MRESOLtmp3 = −0.152 × PIN × MRSOLPT (34)
Here, by setting the blown back inert gas flow rate MRESOLtmp3 in the equation (34) to a negative value, the gas flow rate of the air-fuel mixture blown from the intake system to the exhaust system during the overlap can be expressed.

Next, the calculation of the flow rate of the inert gas blown back during overlap with supercharging and with choke will be described with reference to the flow of FIG. 22. In FIG. 22 (subroutine of step 92 in FIG. 17), in steps 151 and 152, the step of FIG. Similarly to 141, the intake pressure PIN detected by the intake pressure sensor 44 is read, and the choke pressure difference term MRSOLPC is calculated by the aforementioned equation (31) as in step 132 of FIG.

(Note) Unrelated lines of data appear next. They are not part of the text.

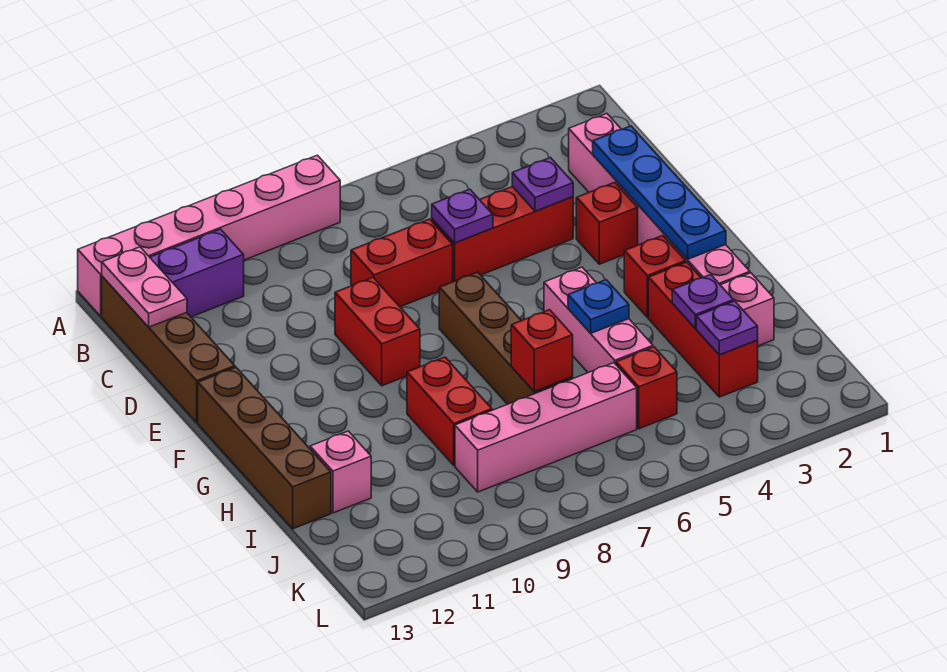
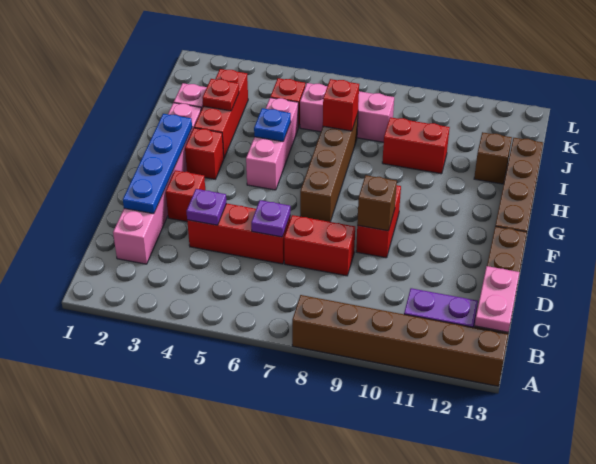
pink brick A8:A13 level 1 -> brown brick A8:A13 level 1
none -> brown brick E9 level 2
red brick H9:I9 level 1 -> red brick I9:I10 level 1
purple plate I3 level 2 -> red plate I3 level 2
pink brick I12 level 1 -> brown brick I12 level 1
purple plate J3 level 2 -> none
pink brick J6:J9 level 1 -> pink brick J6:J8 level 1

  In step 153, based on the choke pressure difference term MRSOLPC and the intake pressure PIN, the overlap blow-back gas flow rate MRESOLtmp4 with supercharging and with choke is calculated by the following equation, and the calculated value is exceeded in step 154. Transfer to blown inert gas flow rate MRESOLtmp during lap.

MRESOLtmp4 = −0.108 × PIN × MRSOLPC (35)
Here, the blown back inert gas flow rate MRESOLtmp4 of the equation (35) can also represent a gas flow rate of the air-fuel mixture blown from the intake side to the exhaust side during the overlap, similarly to MRESOLtmp3.

  In this way, when the calculation of the blown back inert gas flow rate MRESOLtmp during the overlap divided according to the combination of the presence or absence of supercharging and the presence or absence of choke is completed, the process returns to FIG. From the inert gas flow rate MRESOLtmp and the integrated effective area ASUMOL during the overlap period, the blown back inert gas amount MRESOL during the overlap is calculated by the following equation.

MRESOL = (MRESOLtmP × ASUMOL × 60)
/ (NRPM × 360) (36)
When the calculation of the blown back inert gas amount MRESSOL is completed in this way, the process returns to FIG. 15, and in step 63, the inert gas amount MRESCYL at the exhaust valve closing timing EVC in the combustion chamber 5 and the blowback during overlap are returned. The internal inert gas amount MRES is calculated by adding the gas amount MRESOL, that is, the following equation.

MRES = MRESCYL + MRESSOL (37)
As described above, the flow rate of the inert gas blown back during overlap (MRESOLtmp3, MRESOLtmp4) becomes negative when there is supercharging, and therefore, the amount of blown inert gas MRESOL during overlap of the above equation (36) also becomes negative. According to the equation (37), the internal inert gas amount is reduced by the amount of the blown back inert gas amount MRESOL during the overlap.

  When the calculation of the internal inert gas amount MRES is completed in this way, the flow returns to FIG. 14. In step 54, using this internal inert gas amount MRES and the target equivalent ratio TFBYA, the internal inert gas rate MRESFR is calculated by the following equation. (Ratio of the amount of internal inert gas to the total amount of gas in the combustion chamber 5) is calculated.

MRESFR = MRES
/{MRES+MACYL×(1+TFBYA/14.7)} (38)
This completes the calculation of the internal inert gas ratio MRESFR.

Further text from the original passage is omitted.